記者は、「4回目の緊急事態宣言でイベントや文化祭、修学旅行など学校の行事の中止も多くなると思われます」として、以下のように問うた。

「なぜ五輪だけは許されるのか。こうした率直な疑問や意見に対して、総理はどうお答えになるのでしょうか」

菅首相の回答(要旨)はこうだ。

「まずご指摘のイベントですけれども、野外音楽フェスとしてはまさに最大級であって、若い方を中心に大変楽しみにされている、そういうふうに承知しています。中止になったことは、大変残念に思います」

「他方、このイベントの開催については、東京大会も実は同様の取り扱いでございます。緊急事態宣言下のもとでは、午後9時以降は無観客での開催をお願いするとなっていますので、こうした点についてはご理解をいただきたい」

「どのような体制で、東京大会を開催するかは、5者(協議)の方でこれから決められる予定であります。ただ、私自身も緊急事態宣言が発せられた際には、無観客も辞さないということを申し上げてます。そういう中で、5者の中でどのように開催するかということは決まっていくだろうというふうに思います」

「いずれにせよ、感染の抑制とワクチン接種に全力で取り組んで、1日も早く日常のかつての日常を取り戻すことができるよう、全力を挙げるのが私の仕事だと思ってます」

菅首相の答えなかった「責任」

また、会見では「責任」がひとつの焦点となった。

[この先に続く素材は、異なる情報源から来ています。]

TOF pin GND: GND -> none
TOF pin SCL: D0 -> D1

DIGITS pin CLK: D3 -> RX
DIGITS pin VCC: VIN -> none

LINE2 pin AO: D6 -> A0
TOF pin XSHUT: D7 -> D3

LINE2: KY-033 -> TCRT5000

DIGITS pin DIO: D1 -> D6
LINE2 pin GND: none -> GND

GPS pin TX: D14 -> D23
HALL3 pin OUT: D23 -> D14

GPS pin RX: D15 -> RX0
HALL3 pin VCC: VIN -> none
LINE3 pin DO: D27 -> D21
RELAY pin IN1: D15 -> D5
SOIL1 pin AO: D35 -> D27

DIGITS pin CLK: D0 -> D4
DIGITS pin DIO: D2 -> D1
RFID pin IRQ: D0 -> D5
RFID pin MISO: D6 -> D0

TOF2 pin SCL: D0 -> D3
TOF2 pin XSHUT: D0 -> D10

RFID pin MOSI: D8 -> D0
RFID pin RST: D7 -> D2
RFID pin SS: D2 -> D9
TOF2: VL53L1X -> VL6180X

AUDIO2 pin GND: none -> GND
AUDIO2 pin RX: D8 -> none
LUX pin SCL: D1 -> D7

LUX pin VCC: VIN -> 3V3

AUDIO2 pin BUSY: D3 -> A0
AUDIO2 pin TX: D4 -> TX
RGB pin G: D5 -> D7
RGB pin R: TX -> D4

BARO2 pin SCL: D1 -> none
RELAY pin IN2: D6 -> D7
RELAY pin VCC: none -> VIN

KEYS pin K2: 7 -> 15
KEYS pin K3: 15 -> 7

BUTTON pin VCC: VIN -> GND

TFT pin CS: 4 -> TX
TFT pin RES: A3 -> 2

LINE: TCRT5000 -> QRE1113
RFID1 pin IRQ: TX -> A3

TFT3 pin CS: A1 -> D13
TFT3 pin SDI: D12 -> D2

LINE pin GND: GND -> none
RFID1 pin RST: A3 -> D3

記者からは、以下のような質問もあがった。

「総理は毎回感染を抑え込むと訴えていますが、約束は果たされず、いつまでこんな生活がダラダラ続くのかと、国民の疲労や不信感はピークに達しています。政府のこの間の対策は、感染拡大の見通しの甘さから一つ一つのタイミングが遅く内容も不十分だったのではないでしょうか?自らの責任と合わせて認識を伺います」

これについて、菅首相は「感染対策の決め手となるのがワクチン」「ワクチンを接種することによって、かつての日常を取り戻すことができる」「ワクチン接種を最優先で行っている」などと繰り返すのみで、これまでの対策の不備や、責任に触れることはなかった。

別の記者からは東京五輪で感染者が増加した場合の責任について問う質問もあったが、やはり自らの「責任」に触れることはなかった。

五輪の観客数についても、他県での扱いについて「国民の安全安心に責任を持つ一定以上、総理のお考えを」と聞いた質問もあったが、これについては「ルールにあった形で5者協議で決められていくんだろうと思っています」と答えた。

なお、10万円の特別定額給付金の再支給についての質問もあったが、菅首相は「大変な影響を受けてる方にには様々な支援策を行なっている」として現状の補償を繰り返すのみで、明言しなかった。